Trying to determine which solutes are the most important causes of death in the experiments of Finger and Others (1993) is complicated by the strong correlations of most potentially harmful constituents with TDS and, hence, with each other. Hunter Drain had the highest median concentrations of boron, lithium, molybdenum, and selenium but not arsenic. Hunter Drain also had the highest concentrations of sodium and potassium and the second highest concentrations of chloride and sulfate. Potassium has the highest positive correlation (n=6) with fathead minnow death rate in waters diluted to 50% but lithium, boron, selenium, sodium, and molybdenum are close behind (in descending order) with correlations greater than 0.89. For 4 degrees of freedom (n-2=4), a correlation coefficient greater than 0.88 is significant at the 0.01 level (1-tailed, on the assumption that mortality is caused by higher, not lower, concentrations). The problem is evaporative enrichment increases concentrations of all solutes, notwithstanding that some may be decreased to varying degrees by mineral-water reactions. As long as 1 death-causing solute increases with evaporation, many others go along for the correlation ride.
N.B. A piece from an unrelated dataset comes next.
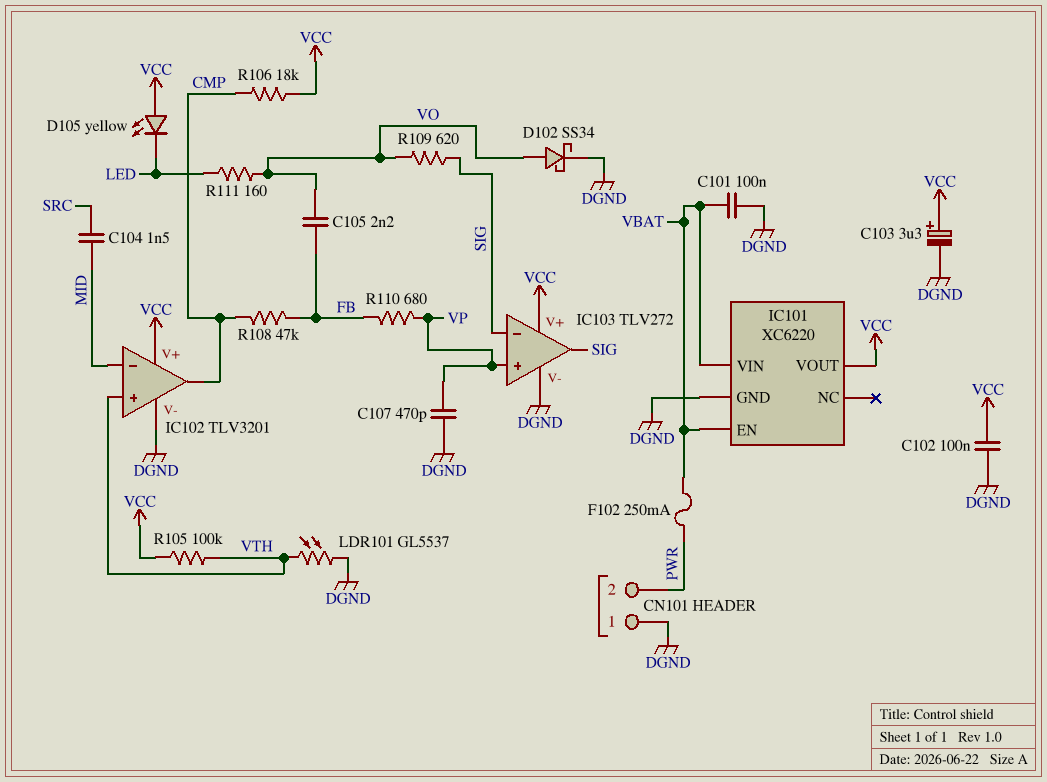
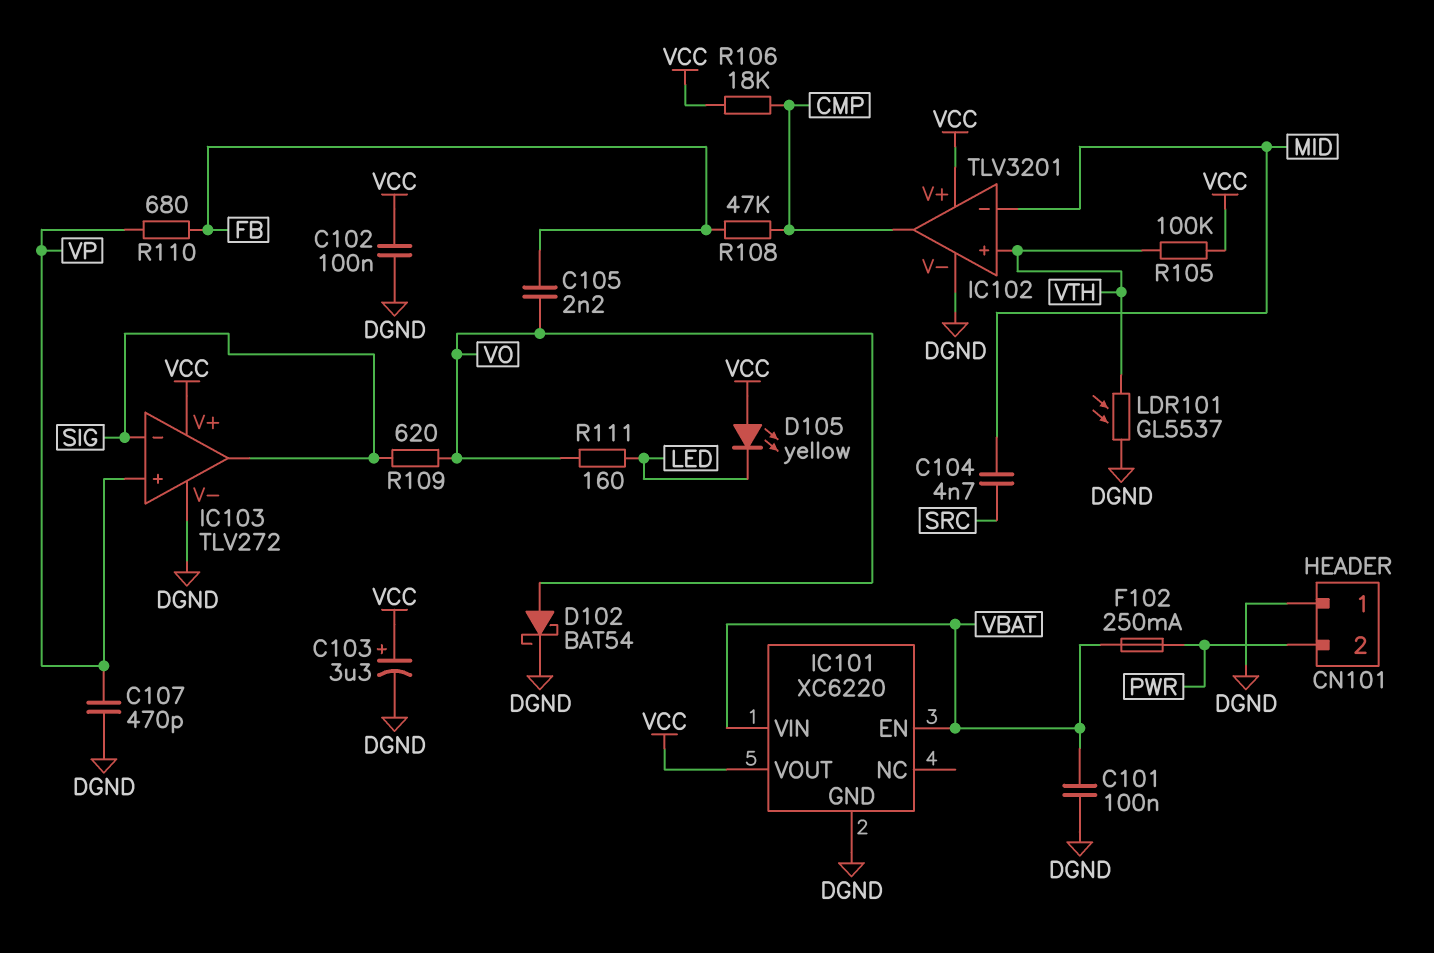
C104: 1.5nF (MID, SRC) -> 4.7nF (MID, SRC)
D102: schottky SS34 (A VO, K DGND) -> schottky BAT54 (A VO, K DGND)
Toxicity of Newlands Drain Water – top

The toxicity of drain water upstream of “Carson Lake and Pasture” was confirmed in 10-day tests by Higgins and Miesner (2002) using Daphnia magna a few years later. To reveal seasonal toxicity changes, they collected samples from drains in March, May, and August. The March samples show results similar to those of Finger and others (1993). The L Drain at Pasture Road water used for normalization had a death rate of 50%. Waters with similar (i.e., 60%) or higher mortality rates had higher concentrations of TDS, boron, copper, molybdenum, and lithium (see graph of D. Magna Toxicity Profiles of March 1995 Drain Waters Near Stillwater or “Carson Lake” – Higher Mortality Results). All but Stillwater Diversion Canal had higher uranium. Low pH and oxygen are also associated with higher mortality. Results for arsenic and alkalinity are mixed.

Data from Higgins and Miesner (2002); “Sprig Pond” analysis from Rowe and others (1991).
Drains in and upstream of Stillwater National Wildlife Refuge: S2G Drain at Stuart Road near “Harmon Lake”, “Kent Lake” Drain at Freeman Road near Stillwater, “Stillwater Point Reservoir” Diversion Canal, Harmon Drain at Ditch House Road.
Drains and lakes in and upstream of “Carson Lake and Pasture”: “Carson Lake” 1 Drain on Pasture Road, L Drain at Pasture Road and Depp Lane, “Sprig Pond”.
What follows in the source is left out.